As I said before the code is very simple, I spent some time googling to convert the results from a byte to json to dataframe, I think beside BigQuery, Google Cloud function is the easiest service to setup, just write your code and Google Cloud handle the rest , just for fun, I used a machine with 8 CPU and 32 GB of RAM.

import pyarrow.dataset as ds
import duckdb
import json
lineitem = ds.dataset("gs://xxxxx/lineitem",format="parquet", partitioning="hive")
con = duckdb.connect()
def Query(request):
    SQL = request.get_json().get('name')
    df = con.execute(SQL).df()
    return json.dumps(df.to_json(orient="records")), 200, {'Content-Type': 'application/json'}

How to Call web API

a lot of tool can send a web api call as long as it has the correct authentication, I started with a python script for a simple reason as it was the easiest to get the code from the internet.

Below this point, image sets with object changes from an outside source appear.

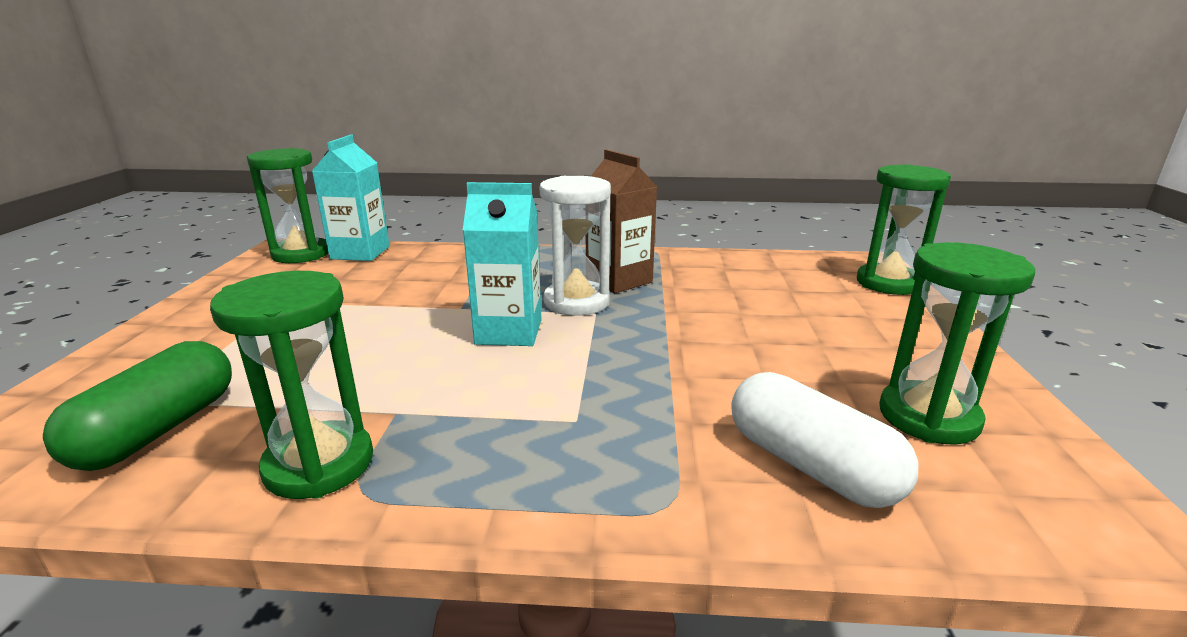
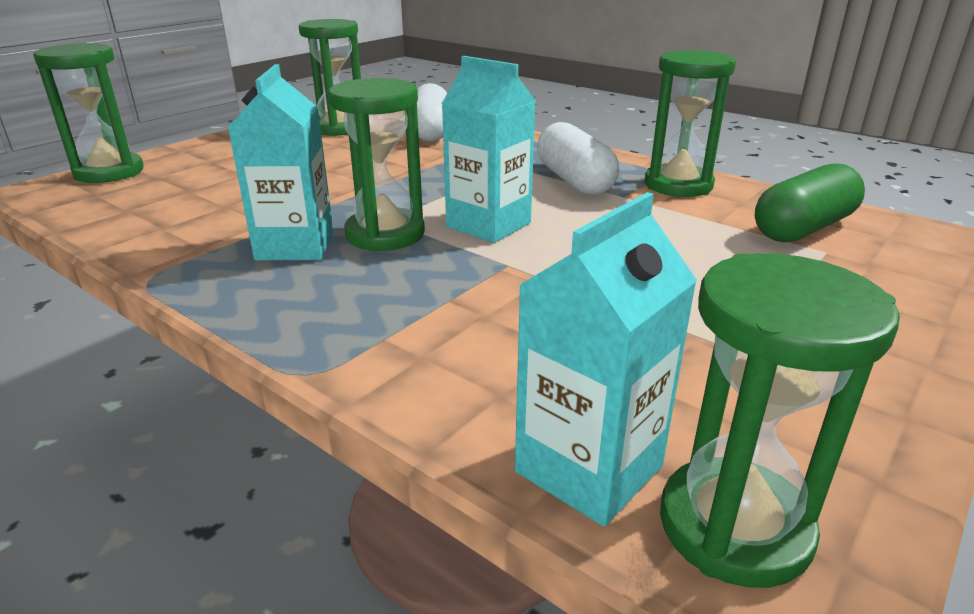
camera: 145 degrees left, 5 degrees up
(473, 420) = (574, 181): none -> white capsule
(576, 302) = (385, 234): white hourglass -> green hourglass
(619, 280) = (295, 246): brown carton -> turquoise carton

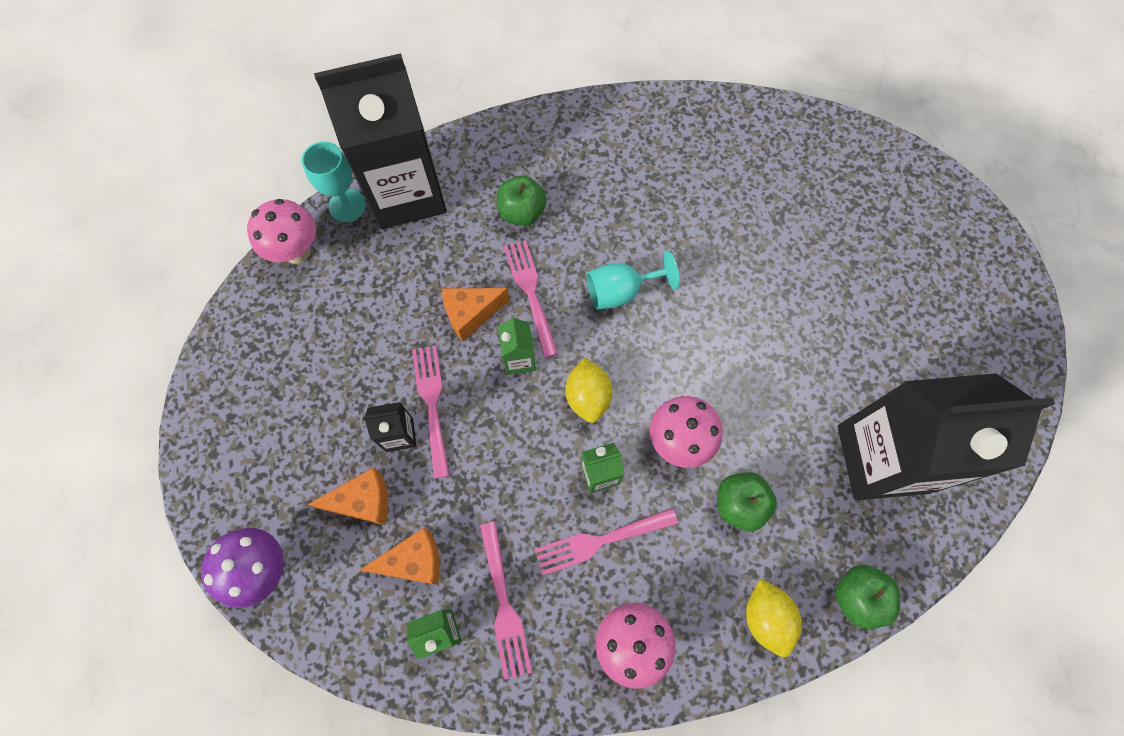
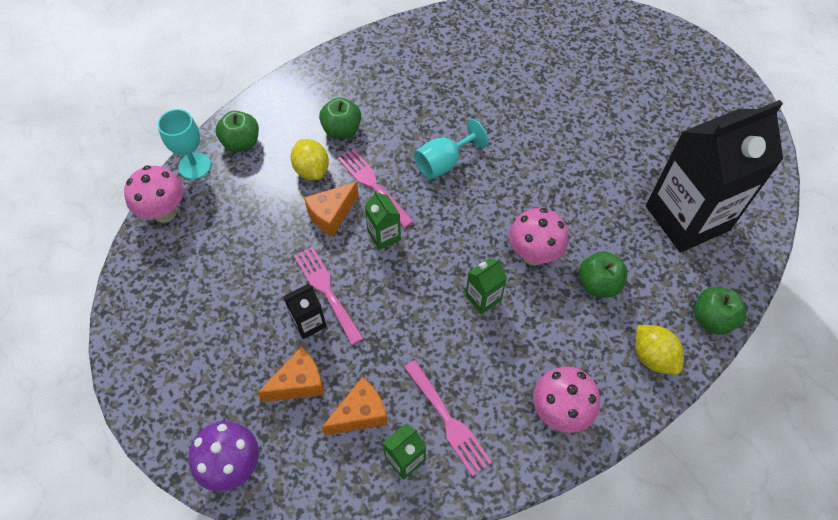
camera: 20 degrees left, 10 degrees down
(406, 193) = (241, 143): black carton -> green apple
(588, 397) = (450, 245): yellow lemon -> yellow lemon (312, 170)
(600, 541) = (504, 346): pink fork -> none

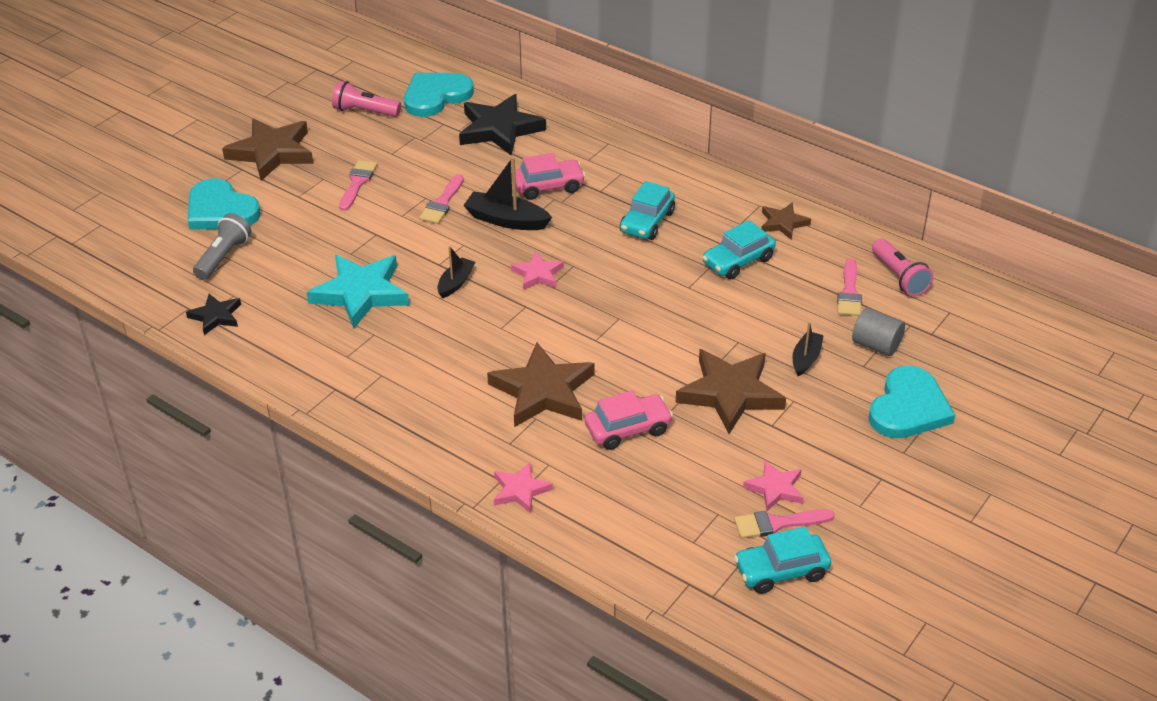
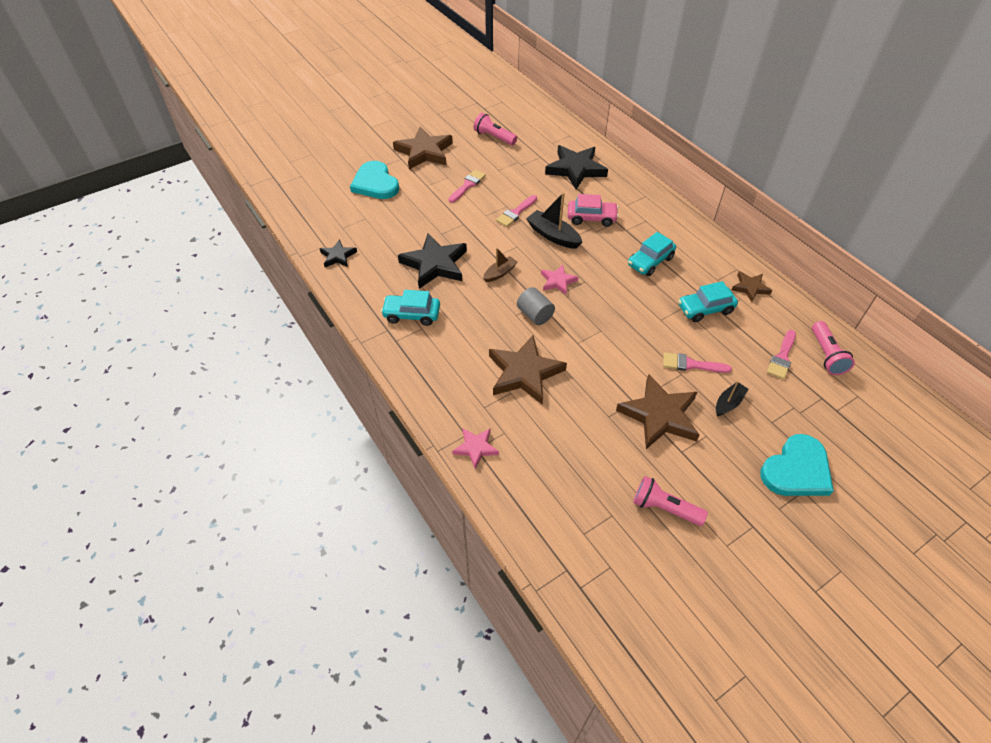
camera: 20 degrees right, 10 degrees up
(223, 257) = (362, 216): grey flashlight -> none
(361, 293) = (435, 264): turquoise star -> black star
(436, 96) = (544, 137): turquoise heart -> none
(456, 283) = (500, 273): black boat -> brown boat
(628, 429) = (572, 422): pink car -> none
(775, 488) = (664, 508): pink star -> pink flashlight
(777, 524) = (655, 540): pink brush -> pink brush (691, 364)
(781, 571) = (642, 584): turquoise car -> turquoise car (412, 314)
(876, 345) = (788, 407): grey cylinder -> grey cylinder (535, 315)

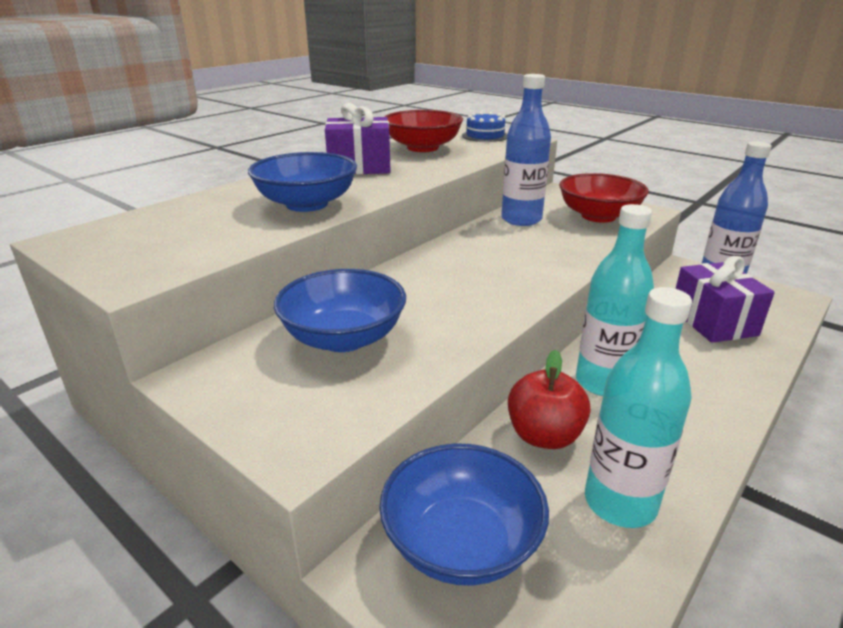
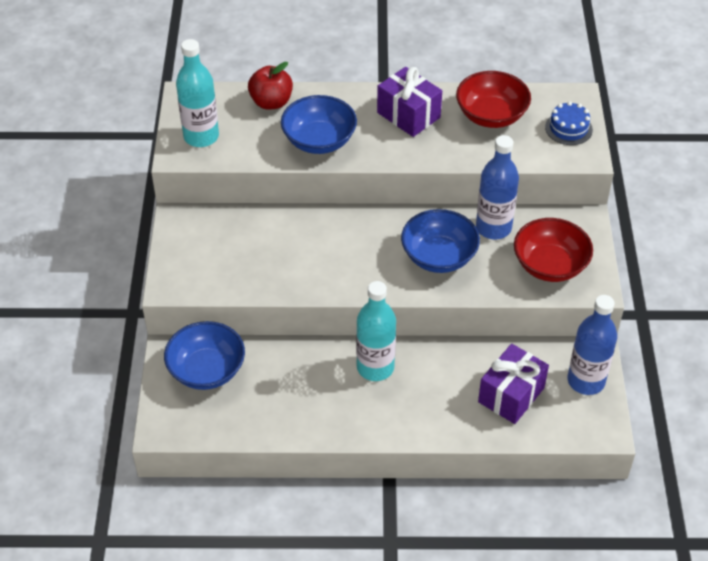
camera: 50 degrees right, 20 degrees up
(344, 338) = (255, 244): blue bowl -> blue bowl (439, 256)
(544, 436) = (302, 364): red apple -> red apple (271, 102)
(620, 503) = (279, 412): turquoise bottle -> turquoise bottle (201, 136)

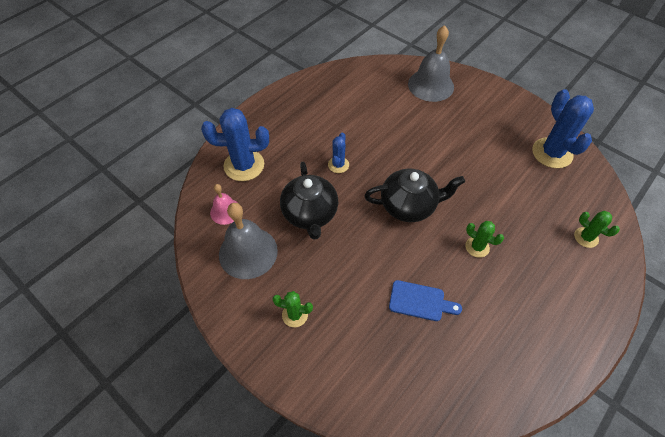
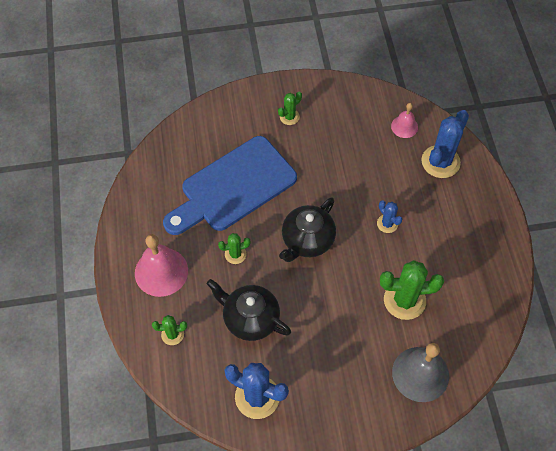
camera: 130 degrees right, 5 degrees up
(248, 252) = (357, 120): grey bell -> none
(310, 214) = (357, 174): black teapot -> black teapot (250, 318)
(390, 120) = (404, 300): none -> green cactus
(420, 301) = (234, 187): blue cutting board -> blue cutting board, size x2.43
(557, 291) = (161, 271): none -> pink bell

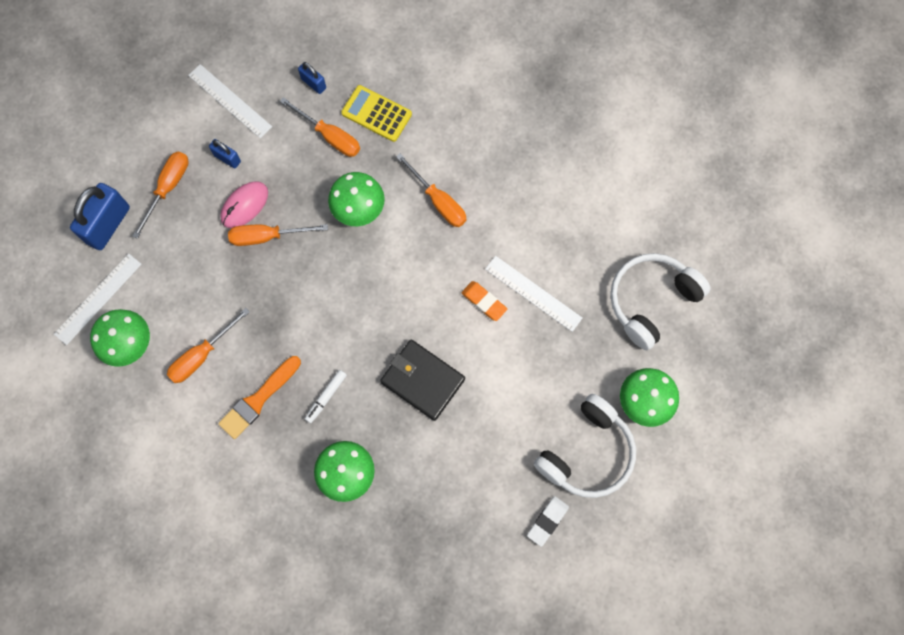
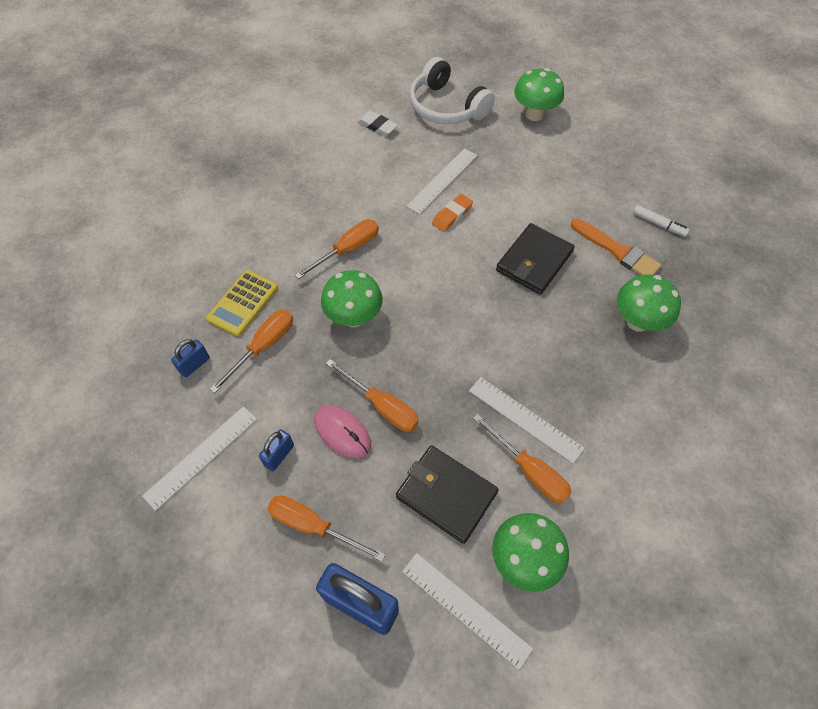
camera: 90 degrees left, 15 degrees down
(186, 287) = (446, 494): none -> black wallet
(249, 356) = (525, 419): none -> white ruler
(258, 399) = (573, 407): orange brush -> orange brush (617, 251)
(267, 236) = (382, 406): orange screwdriver -> orange screwdriver turned 45 degrees counterclockwise
(326, 397) = (561, 342): white marker -> white marker (659, 224)
(547, 521) = (647, 174): white eraser -> white eraser (377, 126)
(587, 453) = (583, 149): white headphones -> none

Here is the interesting part, you write any arbitrary SQL code, Then you send an API call, in return you get a json with the results, a user don’t need to know anything about the cloud function, all he needs is the web address and write a correct SQL Query.

Performance considerations

This is where it get very interesting, I have no clue where is the bottleneck, but we can ask some Questions

Cold Start

  • The First example was 334 ms, that’s impressive, but I was cheating, I showed the best case scenario, Google Cloud function or more precisely Cloud Run was already running so no cold start and DuckDB was running a local Query which did not require a call to Cloud storage
  • Currently Cold Start for Cloud run Gen2 is around 10 second, notice it is still in preview.

Transfer from Google Cloud Storage

let’s try this simple Query, we get the result in 29 second

The Same Query using my Laptop, 600 ms, btw table lineitem contains 60 Million rows !!!

I don’t know why the massive difference, I presume network speed is limited, but when I look at the the bucket stats, it is actually very good, nearly 500 MB/S

I am no expert in network, but that number don’t seems right !!, when I check how much Data the cloud function is receiving then the whole discrepancy start making more sense, in average I am getting around 30 MB/s, the maximum was 50 MB/s , I have to say this is really slow !!!

File Pruning

Arrow dataset is smart enough to prune columns that are not used for partitions, in this Query, I made a filter on L_shipdate , notice the parquet file was sorted on that field, and as expected the performance is very good 1.7 second, DuckDB scan only the row groups that contains the date ‘1998-09-02’

Dataset Catalog

I am defining a very rudimentary catalog, the user can just call ” Show Tables”

You can even check the table schema

Cloud Storage throughput is the bottleneck.

having a speed of 30 MB/S make the whole setup just good for POC or doing a Query on a small dataset , I don’t know the reason why such a poor performance from Cloud Run, I suspect Apache arrow implementation is not optimized for GCP although it works very well in a local file system.

Another missing piece is the lack of cache, it would have being good if somehow DuckDB cache the data already Queried, but cache is very hard to implement specially if you want cache invalidation, and you risk reinventing a full Data warehouse. I genuinely hope it is a bug and cloud run can provide a better network performance.

2 thoughts on “Running a Serverless DuckDB on Google Cloud”

  1. Interesting approach, thank you for the write-up. We are looking to do something similar; instead of Cloud Storage I think you might have better results using GCP’s FileStore service (basically high performance NFS). Obviously the costs are much different but might solve the bottleneck.